Characterization of the transcriptional expression of Notch-1 signaling pathway members, Deltex and HES-1, in developing mouse thymocytes

The Notch transmembrane protein is involved in a broad range of different developmental pathways in vertebrates and invertebrates. Targeted thymocyte expression of the Notch-1 intracellular domain has been shown to affect lineage commitment decisions such as those involving T cell vs. B cell, thymocyte alphabeta vs. gammadelta TCR, as well as CD4 vs. CD8 thymocyte commitment.

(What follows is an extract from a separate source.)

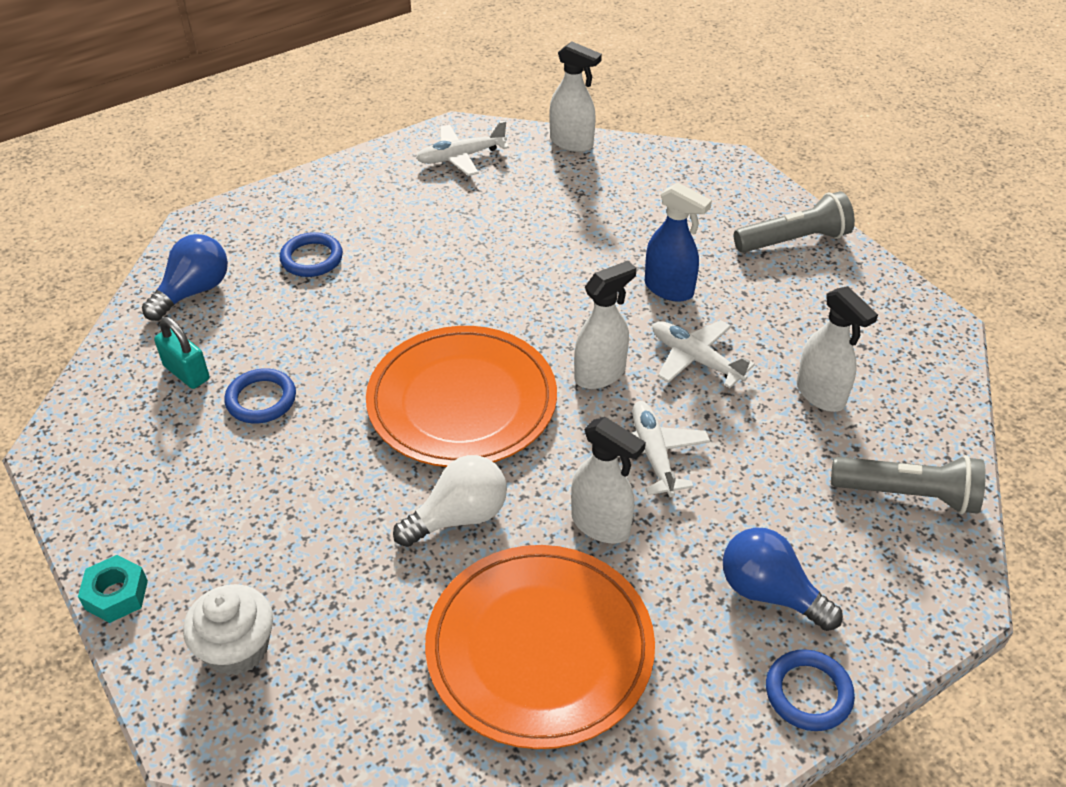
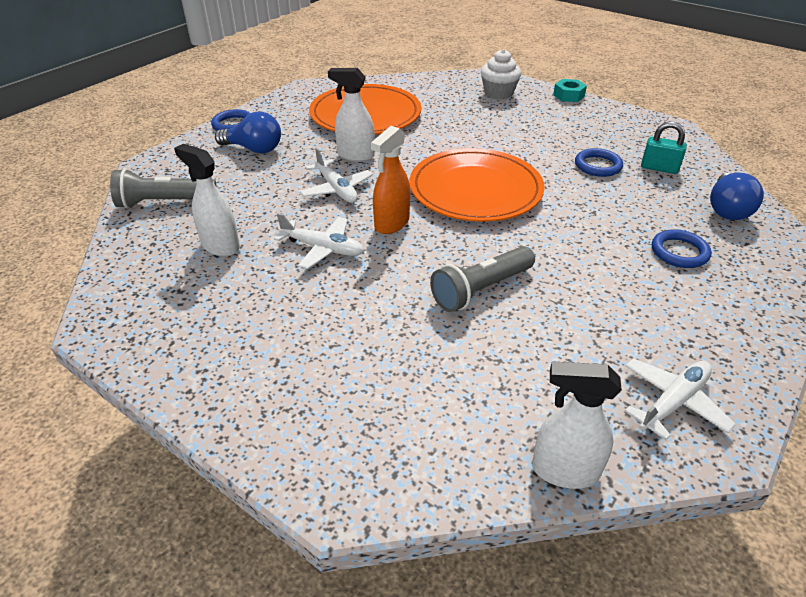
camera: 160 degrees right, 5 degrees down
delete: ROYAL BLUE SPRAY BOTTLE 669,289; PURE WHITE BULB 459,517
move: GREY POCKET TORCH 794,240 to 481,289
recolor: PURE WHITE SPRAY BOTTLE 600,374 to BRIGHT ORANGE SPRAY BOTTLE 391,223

In this paper. we quantitatively characterize thymocyte RNA expression of two purported transcriptional markers of Notch-1 signaling activity, Deltex and HES-1. Using a semiquantitative RTPCR approach, we show that both Deltex and HES-1 transcriptional levels are developmentally regulated as thymocytes mature from the earliest CD4/CD8 double negative thymocyte stage, through the intermediate CD4/CD8 double positive stage, and finally to the mature CD4 or CD8 single positive stage, Deltex and HES-1, despite both being transcriptional markers of Notch-1 activity, express different patterns of transcriptional activity among the thymocyte subsets. Neither treatment with combined alphaCD3/alphaCD28 antibodies nor the combination of the phorbol ester PMA and calcium ionophore ionomycin affects expression of Deltex in immature thymocytes however, PMA/ionomycin treatment does downregulate expression of HES-1, an affect mostly mediated by ionomycin. Finally, a difference in HES-1 expression is seen between CD4/CD8 double positive thymocytes isolated from wild-type vs. MHC class I/II deficient mice, suggesting that Notch-1 activity is modulated during, in vivo TCR/MHC-ligand selection events. (C) 2002 Published by Elsevier Science Ltd.